At first I was mad at the blogger (whom I also read regularly: Sue, of "navel gazing at its finest") who admitted it was her. One commenter noted that she felt like Sue had lied, was laughing behind everyone's backs--and because Sue was the one who'd directed us all to the other blog, was hurt that a friend, however virtual, would keep lying to her own blog readers even when the blog's stats got out of control in such a short period of time. Yes, this Crazy Thing We Call The Internet isn't to be trusted, blah blah blah, I should know this by now.. I'll get into that later.
Then I was sad, because the whole story was over, and more importantly, not real. When Cordy and her Seth got together, it was every chubby, ugly girl in high school (read: ME!)'s dream come true. I mean, of course I *have* my dream come true--he just left to go to the ARC in an adorably fuzzy hoodie, and I am so extremely lucky to have found someone who loves me so much--as much, even, as I love him! But I was the fat funny friend when I was younger, the one all the Justins and Clintons and Jamies and Jeffs and Matts went to when they had a crush on one of my ever-more-attractive friends. And I thought, reading this blog, "See?!! It doesn't always have to be this way. That girl can be sought after, by the very boy she's had a crush on for so long." And it makes me sad to know that: here's another example where it's just fantasy.
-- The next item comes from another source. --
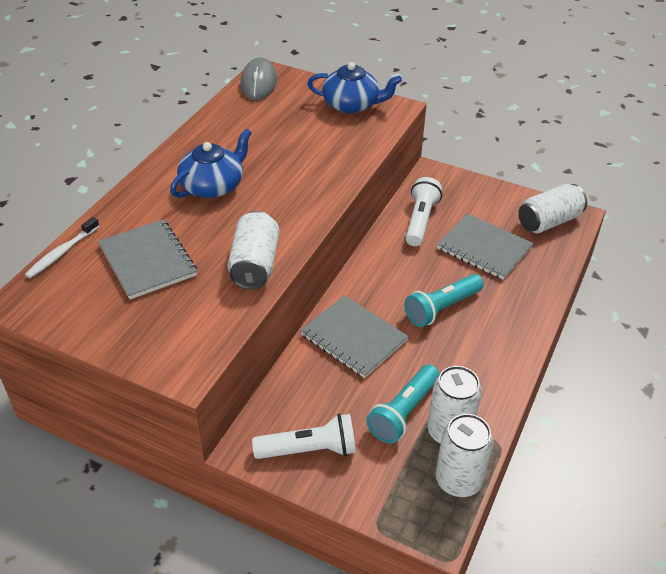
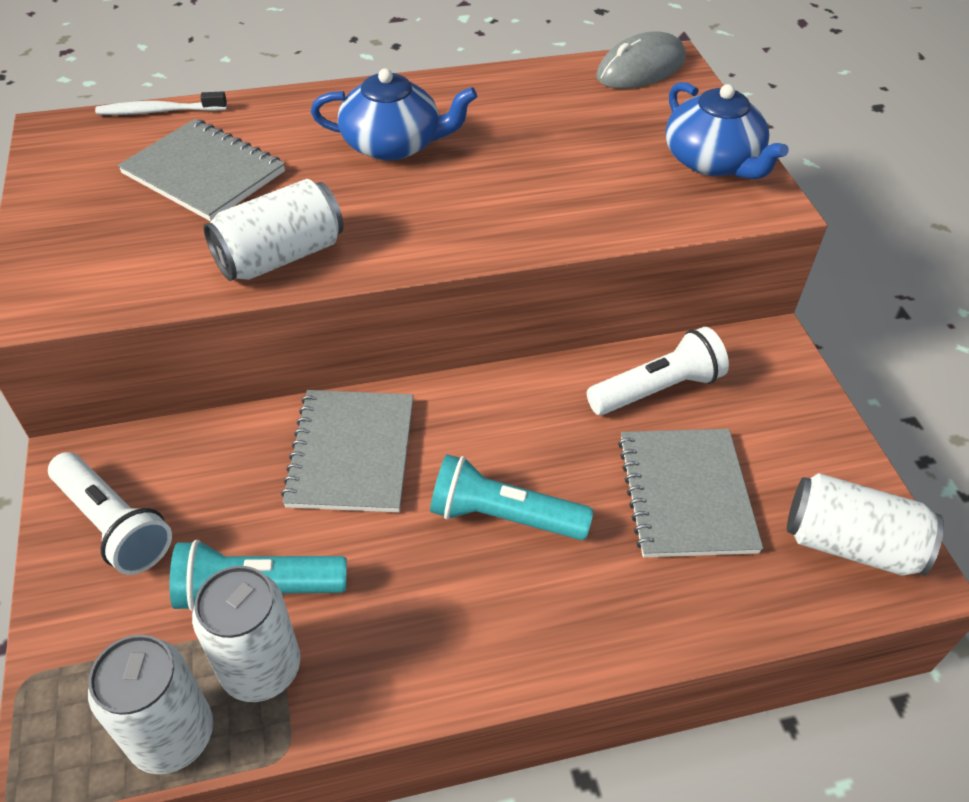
camera: 50 degrees right, 5 degrees up
(147, 261) = (204, 173): grey notebook -> grey notebook turned 75 degrees counterclockwise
Then, I just felt like an idiot, because there were a bunch of doubters who suspected it was fake, but I ignored it. And when the fake blog's heroine had her happy ending within a month (and went from a size 12 to a 6 in that period of time, too), I thought it was a *leeeeetle* too perfect. But I like believing perfect. There's a reason I watch "Meet Me in St. Louis" every year. The most dramatic plot point is that they might have to move, and then they don't! LOVE IT! And what sitcom problem can't be solved over cheesecake and ice cream, sitting in cheated-out fashion at the kitchen table so the television audience can see all four Golden Girls at a time? (Although, I never understood the ice cream *with* the cheesecake. That's two awfully creamy things right at once. It would be too rich for me.)
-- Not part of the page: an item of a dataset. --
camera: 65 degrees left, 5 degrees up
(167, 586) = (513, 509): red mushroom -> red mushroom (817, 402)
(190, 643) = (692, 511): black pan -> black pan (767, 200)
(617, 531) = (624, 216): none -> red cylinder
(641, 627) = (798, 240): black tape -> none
Which brings me to gullibility. I am tooooo-taaaaaa-lllllly gullible. Have fun with that information all you like--I'll just get really pissed at you in the end. Because sometimes I hate that I believe anything I read. Why do I not hate that trait all the time, and start disbelieving everything I don't have solid proof for? Because that would be a f&*!ing wonderful way to go through life? Hell, no! If we don't have hope and/or believe the best out of everything, any happiness we have can only be for things that immediately make us happy (LIKE GETTING A STANDING MIXER FROM MY SIBLINGS OH MY GOD I LOVE YOU GUYS!), and I'm sorry, but that just doesn't happen often enough to sustain me.
So, yeah, this was disappointing to learn. But it was a fun, emotional ride that I was totally sucked into (and suckered into)--and even though I feel stupid and mad and sad, it's for something really minor. A girl who never existed!
And I'd much rather be a sucker than a cynic.
4 comments:
I'm really sorry that you are angry and feel hurt. I was the fat funny friend too, that's why writing this was so enjoyable.
I'm not sure what else to say. If it makes you feel any better I am getting thoroughly spanked via email.
i'm totally embracing the fact that i believed it. i had my doubts--but it was too fun.
Hey G--I love that you're just as gullible as I am. If I'd known about the blog, I totally would've been reading, bealieving, and loving the unrealistic fluffy happily-ever-after. Good for you--and send me some suggestions for silly stuff to read now!
B:)
I personally love that Sue came HERE to apologize. Whee!! That's really kinda cool!
And I *LOVE* your last line. LOVE it. Hells yeah, girl. I agree.